The defendant gave a different version of the incident. He stated that for about one year he had been sharing the apartment in question with Christine Maynard. He testified that on the morning of August 6, 1981, he looked in the closet where he kept his gun and found that it was not there. He immediately suspected that Washington had stolen it. He got into his car and [25]*25drove to various locations in New Haven to look for Washington, picking up several friends along the way. The defendant did not find Washington. When he returned to the apartment later that evening, Washington was there. The defendant testified that he and a companion each grabbed one of Washington’s arms in an attempt to subdue him and recover the gun. The defendant testified, “Dewey had him like this, and I had him like this. I went like this. (Indicating). I said, T feel the gun,’ and I was trying to pull the gun out of him, right; and when I was pulling the gun, I think he grabbed like that, (Indicating) and I pulled the gun. The gun went off two times right there.” According to the defendant, he then removed the gun from Washington’s waist and departed with his companion.

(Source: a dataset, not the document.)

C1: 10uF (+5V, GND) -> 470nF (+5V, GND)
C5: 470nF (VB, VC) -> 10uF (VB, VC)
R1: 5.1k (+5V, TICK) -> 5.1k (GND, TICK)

On direct examination, Washington admitted that, shortly after the incident in question, he himself had been convicted of an unrelated robbery in Ansonia, and, as a result, had served a term of imprisonment in Somers. On cross-examination, defense counsel sought to learn more about Washington’s robbery conviction. He first established that the conviction had been for robbery in the first degree. He next attempted to ascertain when the robbery occurred, and whether Washington possessed a handgun during the robbery. In response to the first question, which was propounded several times, Washington testified that he could not remember when the robbery occurred. Asked whether he possessed a handgun during the robbery, Washington responded that he had not. The state’s attorney immediately objected to further questioning into this matter on the ground that “getting into the details of the crime is improper.” The trial court sustained the objection, apparently ruling that Washington’s robbery conviction was relevant only to [26]*26credibility. The entire sequence is reproduced in the footnote.1

It is a common trial tactic, employed by both the state and the defense, to introduce on direct examination the prior convictions of one’s own witness. The obvious pur[27]*27poses of this maneuver are to avoid the appearance that the witness is attempting to conceal the conviction from the jury, and to preclude the opposing party from reaping any advantage which may accrue from exposing [28]*28the indiscretions of one’s adversary. State v. Nardini, 187 Conn. 513, 527, 447 A.2d 396 (1982). In the present case, the state’s attorney obviously proceeded on the assumption that the evidence of Washington’s robbery [29]*29conviction would be admissible, on cross-examination, only to impeach Washington’s credibility through the indirect inference arising from general bad character. State v. Geyer, 194 Conn. 1, 12, 480 A.2d 489 (1984); State v. Carter, 189 Conn. 631, 644, 458 A.2d 379 (1983); State v. Nardini, supra, 523-24. The trial court apparently agreed, and therefore precluded the defendant from probing further into the details of the robbery conviction. Prior convictions, when offered to impeach credibility through the inference of general bad character, may be proved either by questioning the [30]*30witness or by introduction of a certified copy of the judgment reflecting the conviction. The facts underlying that conviction are generally inadmissible. See State v. Geyer, supra, 8; State v. English, 132 Conn. 573, 580, 46 A.2d 121 (1946); see also Tait & LaPlante, Connecticut Evidence (1976) § 7.21 (d); McCormick, Evidence (2d Ed.) § 43, p. 88.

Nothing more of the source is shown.